Vision Montréal dans le rouge
Dans les états financiers 2010 de Vision Montréal déposés lundi, le cabinet comptable Raymond Chabot Grant Thornton, répète : «Le parti a des actifs nets et un fonds de roulement négatifs. Cette situation indique l’existence d’une incertitude significative susceptible de jeter un doute sur la capacité de l’entité [Vision Montréal] à poursuivre ses activités».
S’il le parti de Louise Harel se félicite d’avoir déjà remboursé 50 % de sa dette, grâce à une «gestion serrée», il traîne toujours une dette d’environ 800 000 $ étalée jusqu’en 2014. Certains se demandent même s’il aura-t-il de quoi participer aux élections municipales de 2013.
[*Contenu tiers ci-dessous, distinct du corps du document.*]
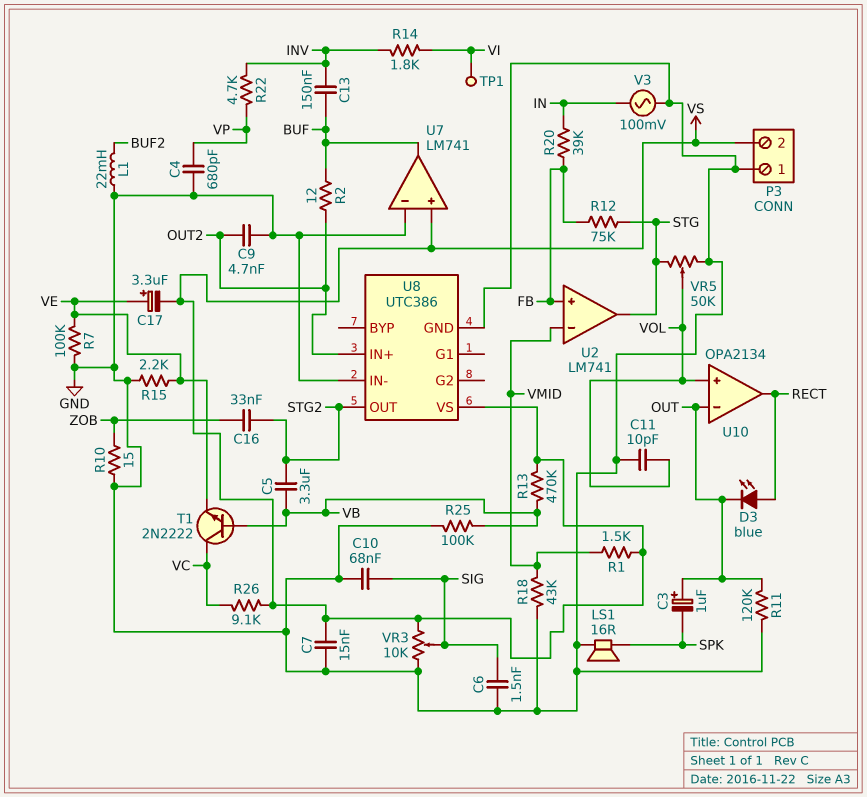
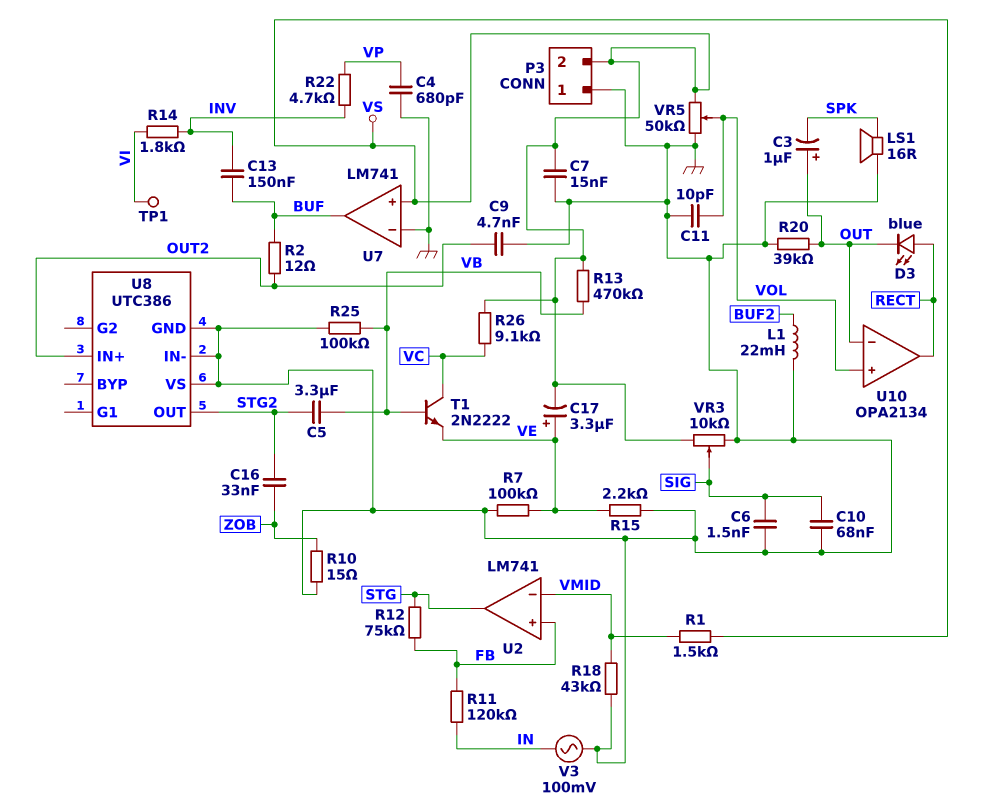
R11: 120k (GND, OUT) -> 120k (FB, IN)
R20: 39k (FB, IN) -> 39k (GND, OUT)
U8 pin VS: VS -> GND
VR5: 50k (GND, STG, wiper VOL) -> 50k (GND, VS, wiper VOL)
Vision Montréal a engrangé 615 780 $ de revenus en 2010. Si 5 soupers de financement ont notamment permis d’amasser 101 485 $, les frais d’intérêts sur la dette du parti ont représenté 93 000 $ l’année dernière. «La présence du parti n’est pas remise en cause car notre budget de fonctionnement est assuré par la loi», répond Soraya Martinez, directrice générale de Vision Montréal.
Le parti a aussi indiqué lundi qu’il contesterait en cour les constats d’infraction adressés par le directeur des élections au parti et à 17 de ses élus pour avoir dépassé la limite de cautionnement d’un prêt.